Pp. 3 and 25. In the illustration on these two pages, the magistrate is shown writing with a quill pen. Of course, he should be using a brush!
P. 30. Replace the Literacy entry with:
Literacy: see p. B21
The Chinese script contains many thousands of characters. Scholars keep it hard to learn on purpose, to maintain their monopoly on learning. Furthermore, early China had many different scripts, and a scholar needed several. Emperor Shih-Huang eliminated all but one. Variant scripts appeared again after his death, but they were not as difficult. Therefore, literacy has different costs and permutations in different ages. One can always learn an earlier form of writing as a separate skill for interpreting ancient manuscripts.
Up to the early 1900s, Literacy is a 10 point advantage, although many people will have 5-point Semi-Literacy, which the GM can consider as full Literacy within one's linguistic region (see the Dialects of China map, p. 32). Full Literacy allows one to read clearly written things from anywhere in the Empire, although more arcane tracts remain illegible.
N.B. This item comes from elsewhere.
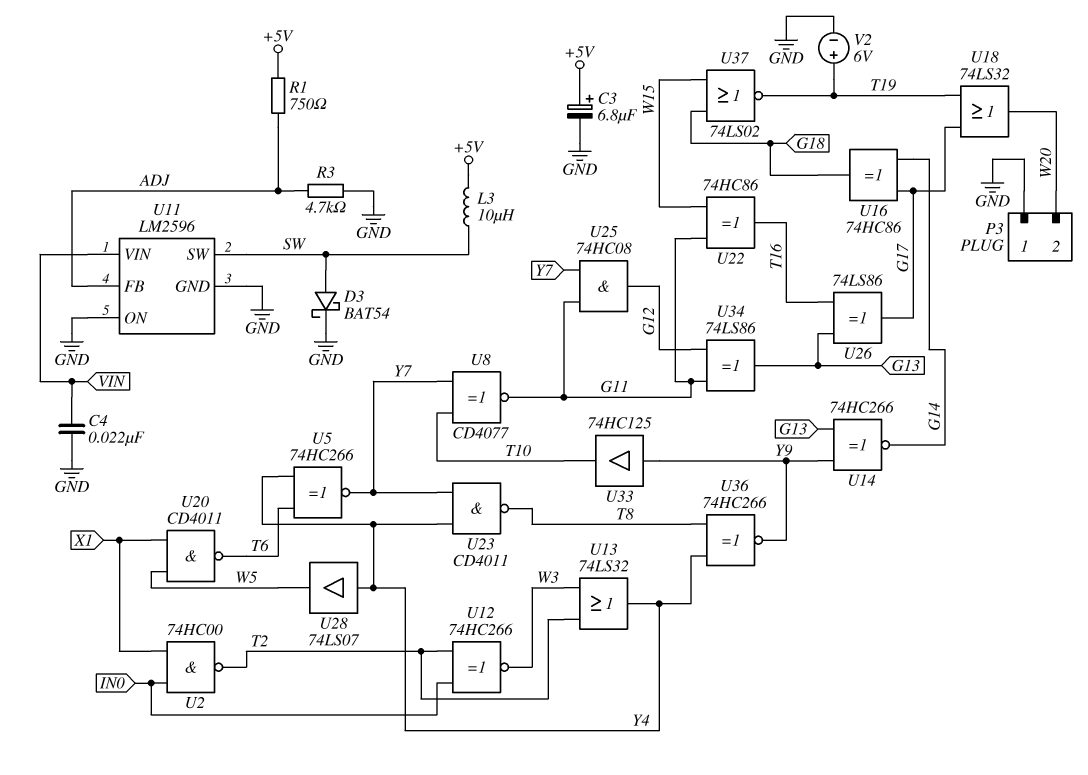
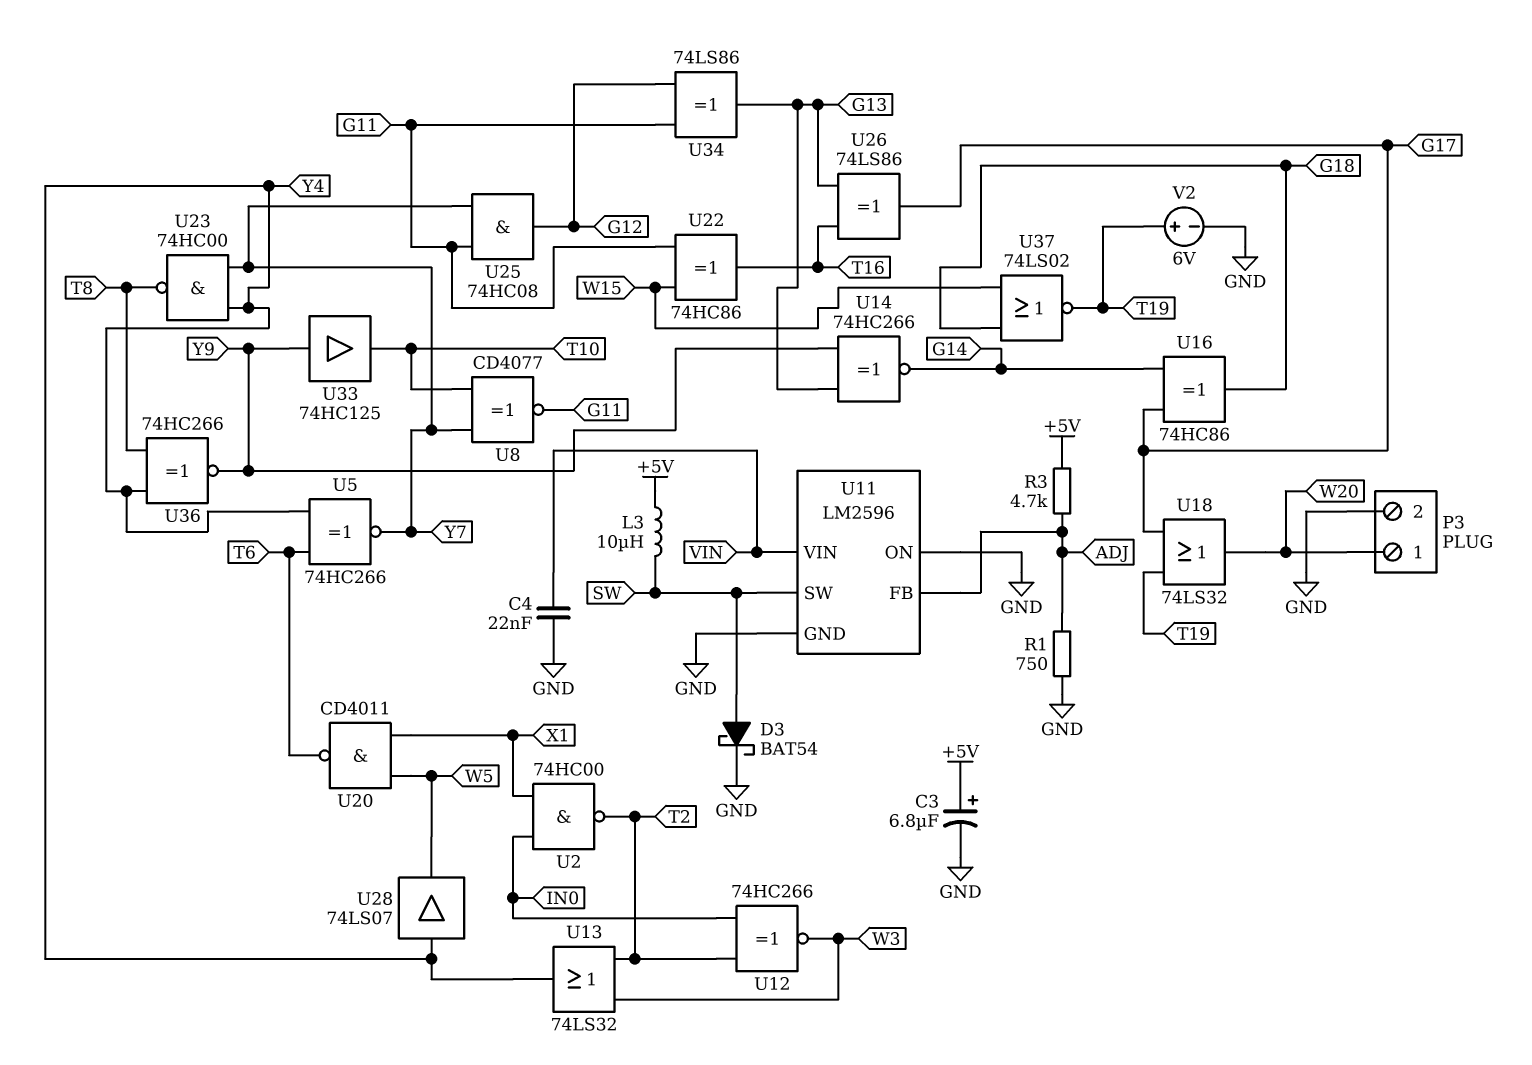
P3 pin 1: GND -> W20
P3 pin 2: W20 -> GND
R1: 750 (+5V, ADJ) -> 750 (ADJ, GND)
R3: 4.7k (ADJ, GND) -> 4.7k (+5V, ADJ)
U23: NAND CD4011 (in Y4, in Y7, out T8) -> NAND 74HC00 (in Y4, in Y7, out T8)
After 1930 or so, China becomes a Semi-Literate society (p. CI29), making full Literacy a 5 point advantage and Illiteracy a -5 point disadvantage.
To handle scholarly and arcane materials, a separate M/A language skill, Chinese Ideographs, is required. The Civil Service examination requires a Chinese Ideographs skill level of at least 12.
A literate character can scrawl ideographs, but those who wish to write gracefully must learn the Calligraphy skill. Characters with a knowledge of a foreign language, such as Buddhist monks who know Sanskrit, will know its script at their level of literacy for game purposes.
P. 33. Change Writing (Mental/Varies) to "Calligraphy (Physical/Average) see p. B47". The various script skills become familiarities.
Add the following under New Skills:
Chinese Ideographs (M/A) – Defaults to Language (Japanese, Korean, Okinawan or any Chinese)-3
This is the knowledge of the kanji beyond those encountered in day-to-day writing. Old manuscripts, academic texts, flowery literature and scrolls of secret knowledge might require the use of this skill for full comprehension and appreciation. If this skill exceeds the appropriate language skill, it is even possible to discern the meaning of a text without being able to read it aloud (although many ideographs include a pronunciation cue). This will also enable communication between, say, a Japanese speaker and a Mandarin speaker if they can trace the characters on the ground, for instance.
P. 111. The prerequisites for the I Ching Divination spell are Literacy and two spells from each of the four elements.